L’armée anglaise, entrée immédiatement en campagne, livra, le 2 août 1763, une grande bataille aux troupes de Mîr Kâssim. On fut étonné de leur résistance énergique. Un instant l’ennemi rompit sur un point la ligne anglaise, s’empara de deux canons, et attaqua en tête et en queue le 84e régiment britannique. Il renouvela plusieurs fois les mêmes efforts. On devine que les troupes qui se montraient si vaillantes étaient commandées par Sombre. Après un combat de quatre heures, le champ de bataille demeura aux Anglais ; mais ce combat était le plus sanglant et le plus acharné qu’on eût encore vu dans les guerres de l’Inde.

A la suite de cette bataille, Mîr Kâssim se replia successivement sur les forteresses d’Oudwa et de Monghyr, qu’il vit tomber l’une après l’autre devant la stratégie européenne, et se retira enfin dans Patna, sa dernière possession, traînant toujours à sa suite les prisonniers anglais qu’il avait faits au début des hostilités.
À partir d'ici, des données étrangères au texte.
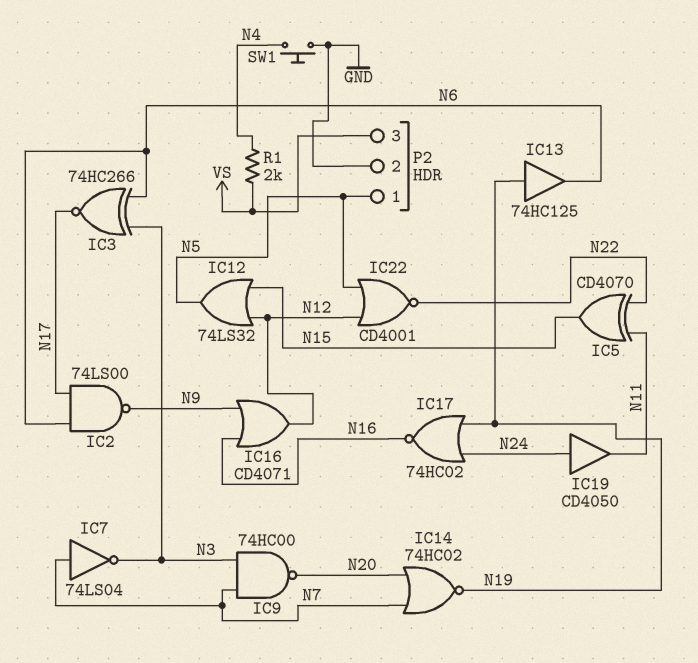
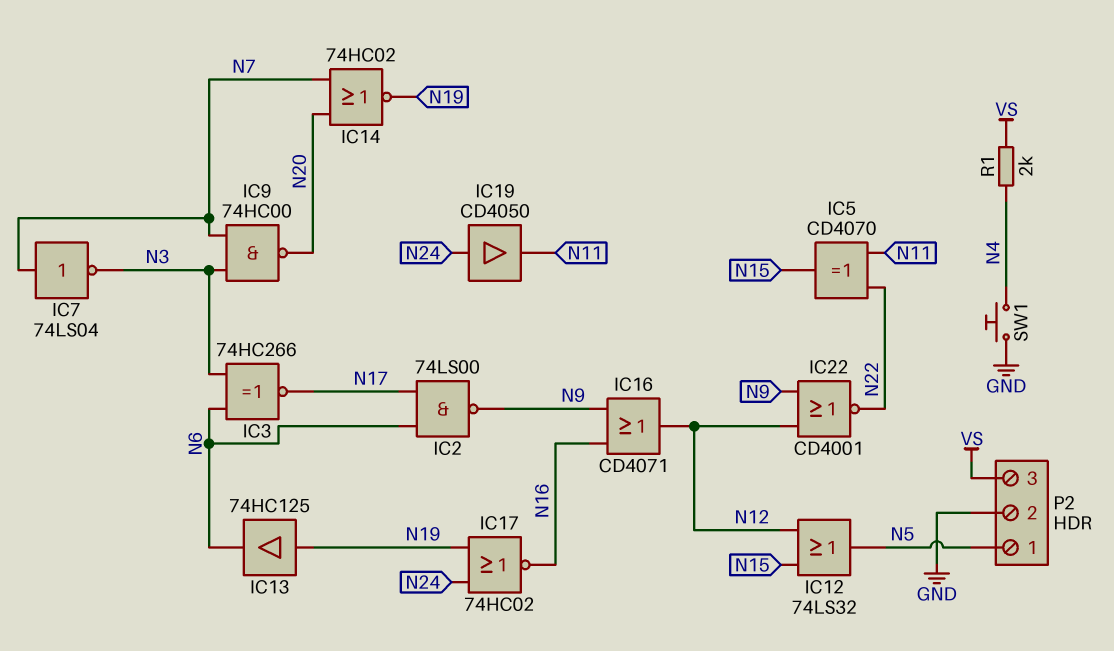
IC22: NOR CD4001 (in N5, in N12, out N22) -> NOR CD4001 (in N9, in N12, out N22)

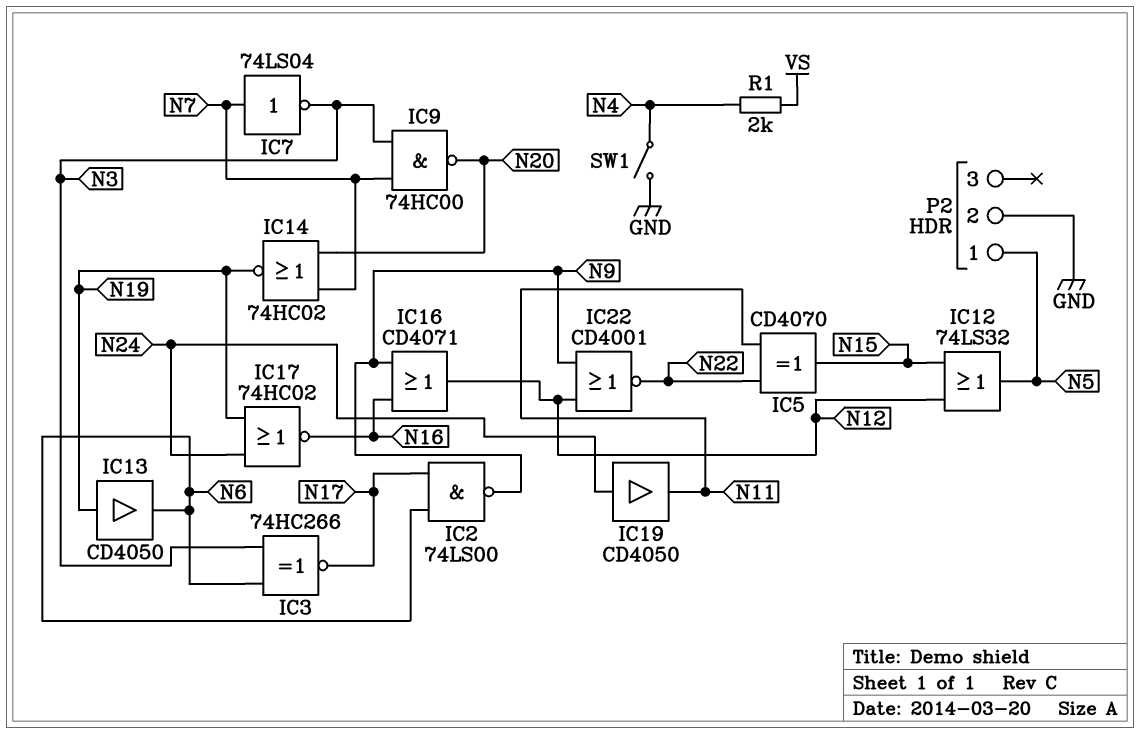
IC13: buffer 74HC125 (in N19, out N6) -> buffer CD4050 (in N19, out N6)
P2 pin 3: VS -> none
SW1: button (GND, N4) -> switch (GND, N4)

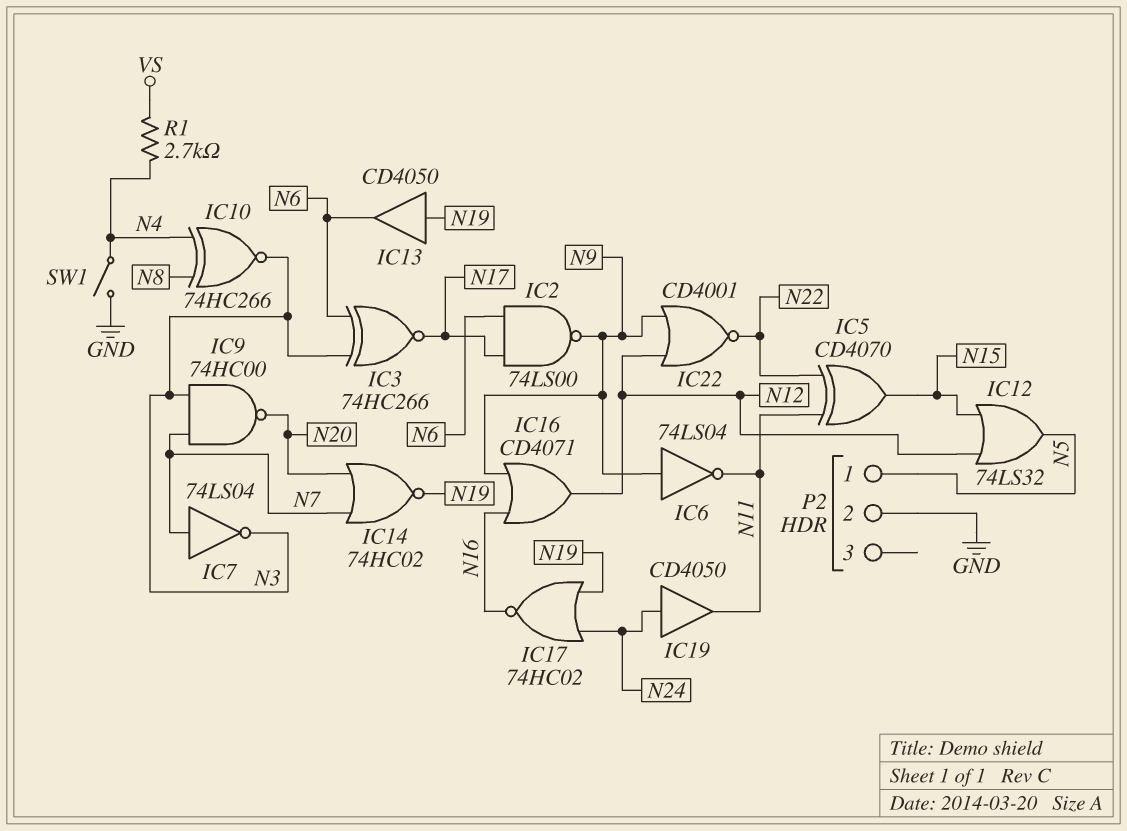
IC6: none -> NOT 74LS04 (in N9, out N11)
IC10: none -> XNOR 74HC266 (in N4, in N8, out N3)
R1: 2k (N4, VS) -> 2.7k (N4, VS)

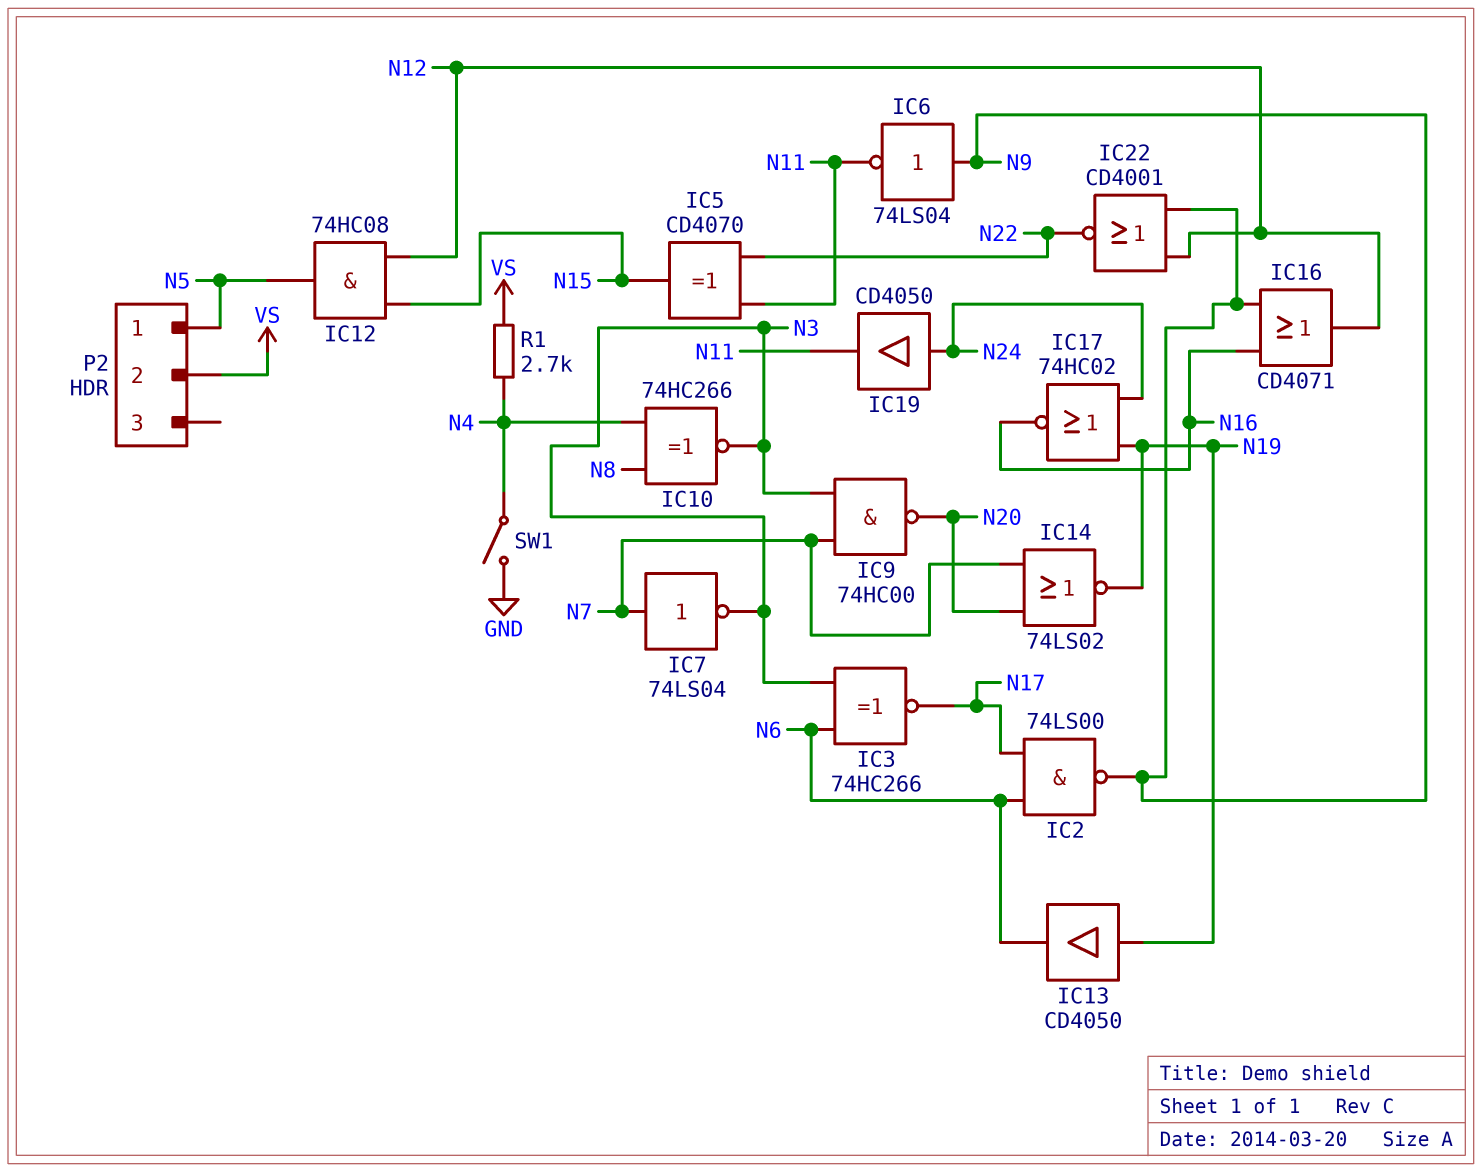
IC12: OR 74LS32 (in N12, in N15, out N5) -> AND 74HC08 (in N12, in N15, out N5)
IC14: NOR 74HC02 (in N7, in N20, out N19) -> NOR 74LS02 (in N7, in N20, out N19)
P2 pin 2: GND -> VS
Poursuivi jusqu’à Patna par l’armée britannique, au premier bruit de son approche, il écrivit au major Adam qui la commandait : « Si vous faites un pas de plus, je vous envoie la tête de M. Ellis et celle de vos autres chefs. » Cent cinquante Anglais de tous rangs et de toutes professions se trouvaient alors entre les mains du nabab. Le major Adam écrit à MM. Ellis et Hay, qui se trouvaient parmi les prisonniers, de chercher à s’échapper par tous les moyens possibles, ou de racheter leur vie par des promesses qu’il s’engageait sur son honneur à ratifier. MM. Ellis et Hay, il faut le dire à leur honneur, répondirent, au nom des autres Anglais : « Nous ne pouvons nous échapper ; mais nous vous en prions instamment, que vos opérations militaires ne soient pas retardées d’un moment à cause de nous. » L’armée anglaise continuant à s’approcher

  1. Résident est synonyme d’ambassadeur quand il s’agit des cours indiennes.